Sarawak has the power to impose sales tax under the State list, as stated in Article 95B. Article 110 stated that Sarawak is eligible to receive taxes, fees, and other sources of revenue collected in the state as listed in Part III of the Tenth Schedule of the federal constitution. Article 112C mentioned the grants eligible to be received by Sarawak according to Part IV of the Tenth Schedule, and eligible receipt of taxes, fees, and dues as stated in Part V of the Tenth Schedule. Article 112D stated that special grants for Sarawak may be reviewed from time to time by the federal and the state government according to Clause 4 of the Part IV of the Tenth Schedule. However, Article 111 restricts the ability of Sarawak to borrow unless authorised by state law. Meanwhile, the state law can only allow Sarawak to borrow with the authorisation of the federal government or borrow from banks or other financial institutions with a loan period of not more than five years, after approval from the federal government.
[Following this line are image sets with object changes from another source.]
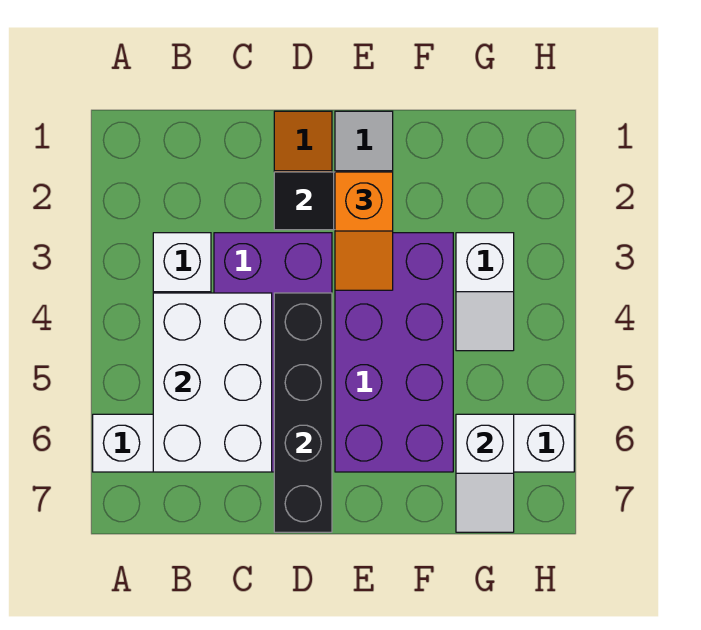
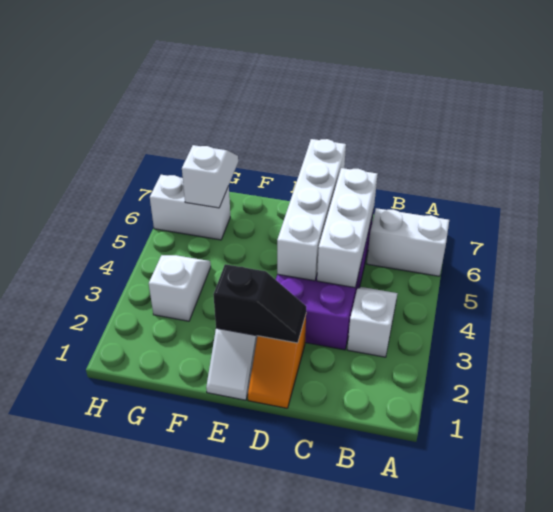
white brick B4:C6 level 2 -> white brick C4:C6 level 2
black brick D4:D7 level 2 -> white brick D4:D7 level 2
orange slope E2:E3 level 3 top 2 -> none
purple brick E3:F6 level 1 -> none

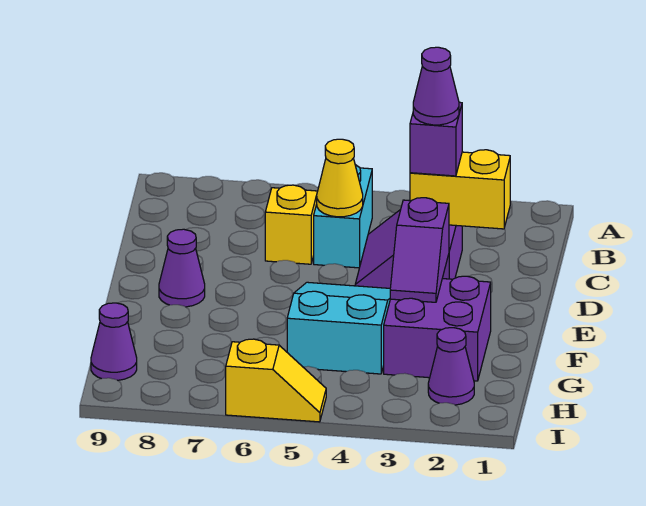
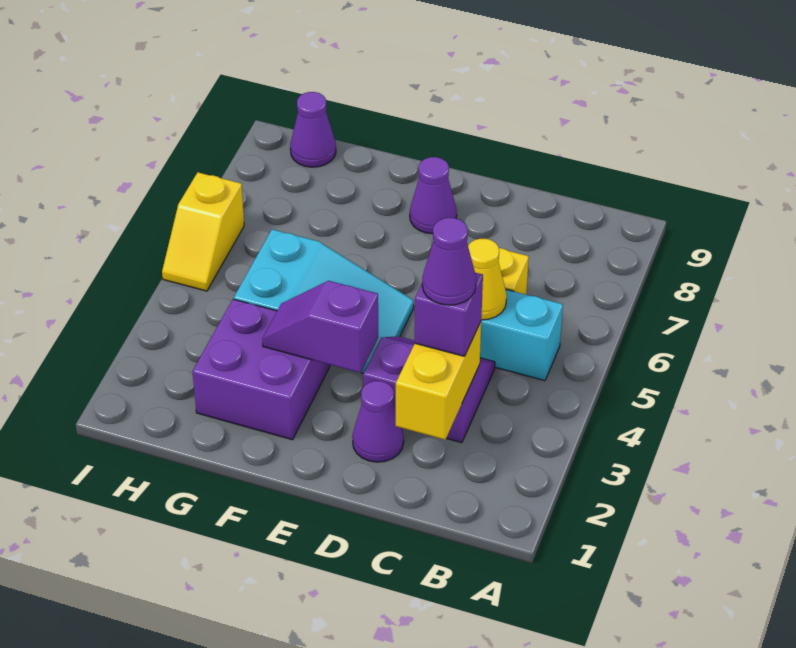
purple cone H2 level 1 -> purple cone D2 level 1

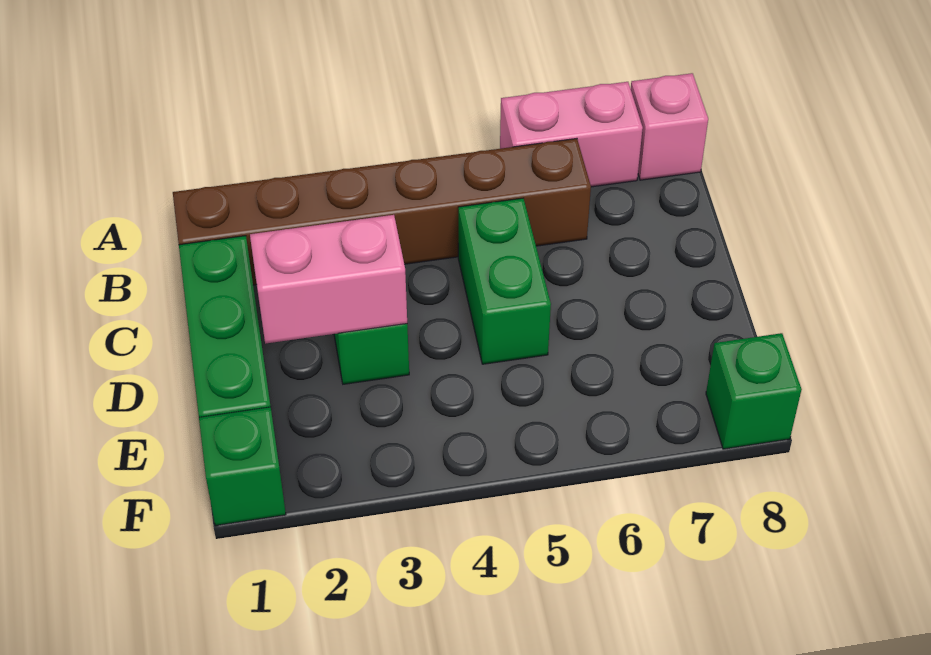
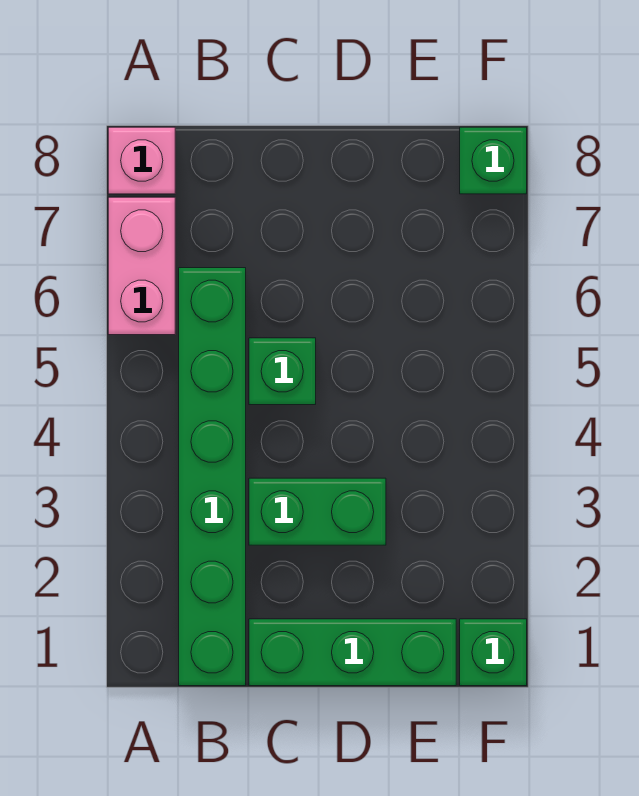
brown brick B1:B6 level 1 -> green brick B1:B6 level 1
green brick C5:D5 level 1 -> green brick C5 level 1
pink brick D2:D3 level 2 -> none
Article 112 restricts the power of the state government to make additions or alter its own establishments in the state without the approval of the federal government especially if the alteration will increase the liability of the federation in paying out pensions, gratuities or allowances. Article 95D excluded Sarawak from laws regarding local government and lands passed in the federal parliament. Article 95E excluded Sarawak from national plans for land utilisation, local government, and development.

===Concurrent list===
The federal government and government of Sarawak jointly manage social welfare, scholarships, national parks, animal husbandry, town and country planning, public health and sanitation, and drainage and irrigation.

==Other aspects==
All the British expatriates in Sarawak had signed a four-year contract to serve with the government of Sarawak until August 1967. However, all three expatriates were purged from the Supreme Council and Council Negri of Sarawak by August 1966 with compensation. The remaining 300 expatriate officers would not have their contracts renewed by 1967 and all of them would be replaced by local personnel by October 1967.